There are many other instances where Chicago has been promised that "there will be no job losses for the city as a result of this merger." Companies such as Standard Oil which became BP Amoco, and Illinois Bell Telephone which is now SBC (letters standing for Southwestern Bell Company), as well as many other small examples of corporate wanderlust, all represent a change in the Chicago that once was a blue collar town in the rust belt but which now earns its living with computers.
Perhaps I’m out of sync with the rest of the world, but it seems to me that having an industrial base or at least a financial services base in Chicago serves the interests of the city and its people. The Mayor would like to think that new jobs are coming to Chicago. That may be true, but there’s not enough emphasis on the old jobs that are leaving or on how to retain them.
I mention these changes because recent reports indicate that the sale of Chicago’s largest bank, now known as Bank One, will be completed later this year and the "Bank One" brand will disappear in favor of the name of the buying company, J. P. Morgan Chase.
The people at Chase are not foolish and as a result of an earlier merger tried to position their company as a national brand. They eliminated the word "Manhattan" from their logo. But they will spend untold millions on changing signage and stationary and in advertising their presence to a Chicago which isn’t starved for banking affiliations. But we will have to get used to another name for the bank that started out being known as The First National Bank of Chicago.
This is not to indicate that Bank One or First National or First Chicago Bank or one of other names that have been associated with the bank have all had Chicago origins, but at least they tried to retain a Chicago identity. In fact, for a while, the bank was controlled from Columbus, OH, not a city known for its powerful financial presence. At another time, headquarters were in Detroit.
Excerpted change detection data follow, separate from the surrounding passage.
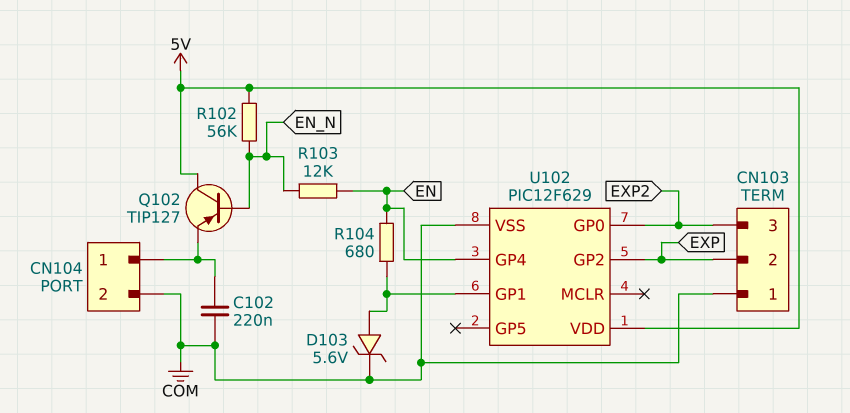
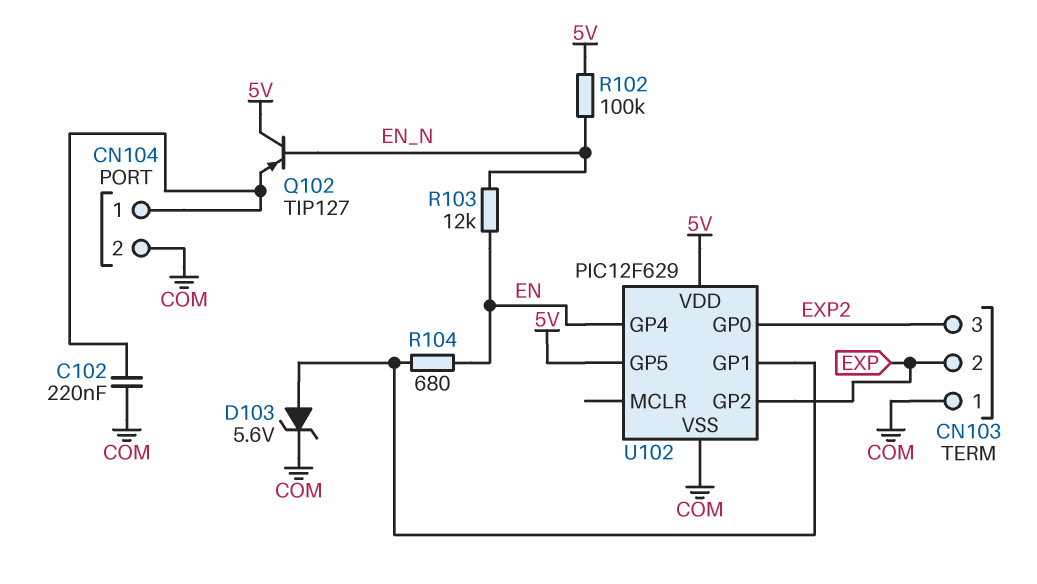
R102: 56k (5V, EN_N) -> 100k (5V, EN_N)
U102 pin GP5: none -> 5V

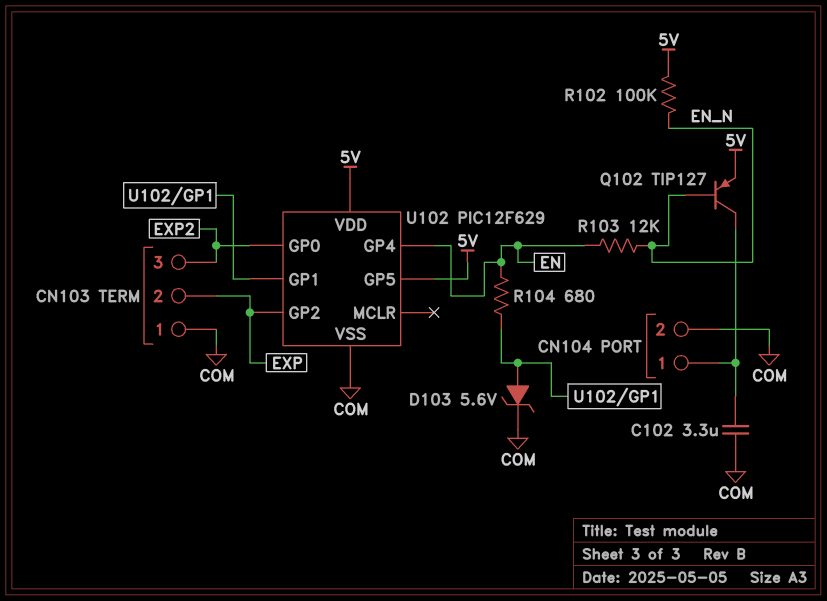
C102: 220nF (CN104/1, COM) -> 3.3uF (CN104/1, COM)
Q102: PNP TIP127 (B EN_N, C 5V, E CN104/1) -> PNP TIP127 (B EN_N, C CN104/1, E 5V)

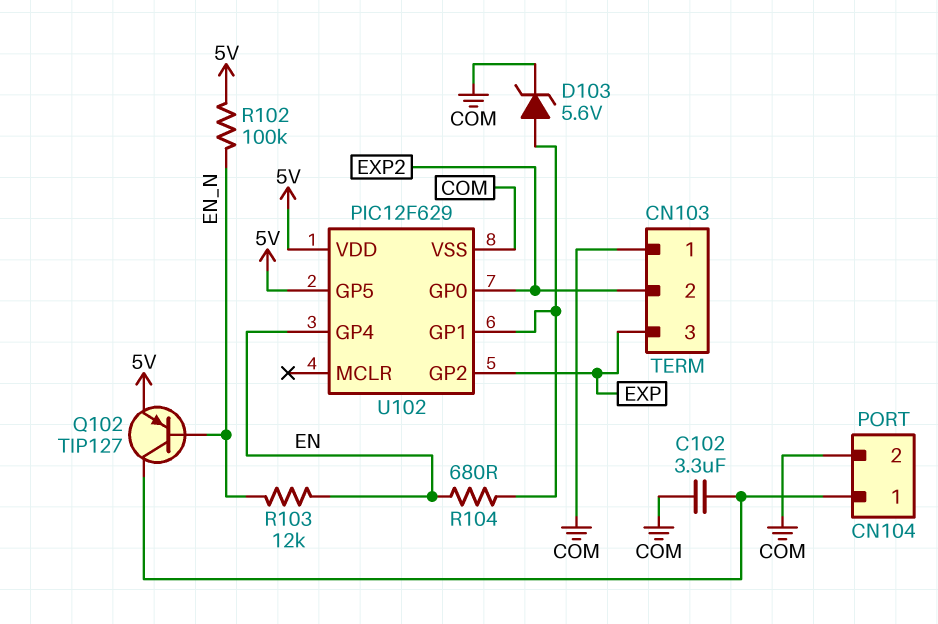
CN103 pin 2: EXP -> EXP2
CN103 pin 3: EXP2 -> EXP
Contrast all these events and changes with another corporate buyout that’s currently taking place—the sale of the Marshall Field stores to the May Company. If any retail store epitomizes Chicago more than Field’s, I can’t imagine what it is. When the sale was announced, the May Company—which has a major presence in New York known as Macy’s and another in Los Angeles known as the May Company—was quick to state that no local jobs would be lost and that the stores would continue under the brand name of Marshall Field. In fact, there’s even rumor that Field’s brand names will be extended to other May Company outlets in order to give an aura of class to them. That’s smart merchandising.
While we know in our hearts that Field’s will continue to be controlled by out of town interests (headquarters are now in Minneapolis), at least we can continue to cling to some vestige of civic pride in knowing that "our" store will continue to be a presence in "our" city. Meanwhile, while J. P. Morgan Chase or whatever they prefer to be called is trying to Manhattanize Chicago and make it another suburb—a little like Port Jefferson, NY, or Bayonne, NJ, the people of Chicago will have their own options—such as banking locally.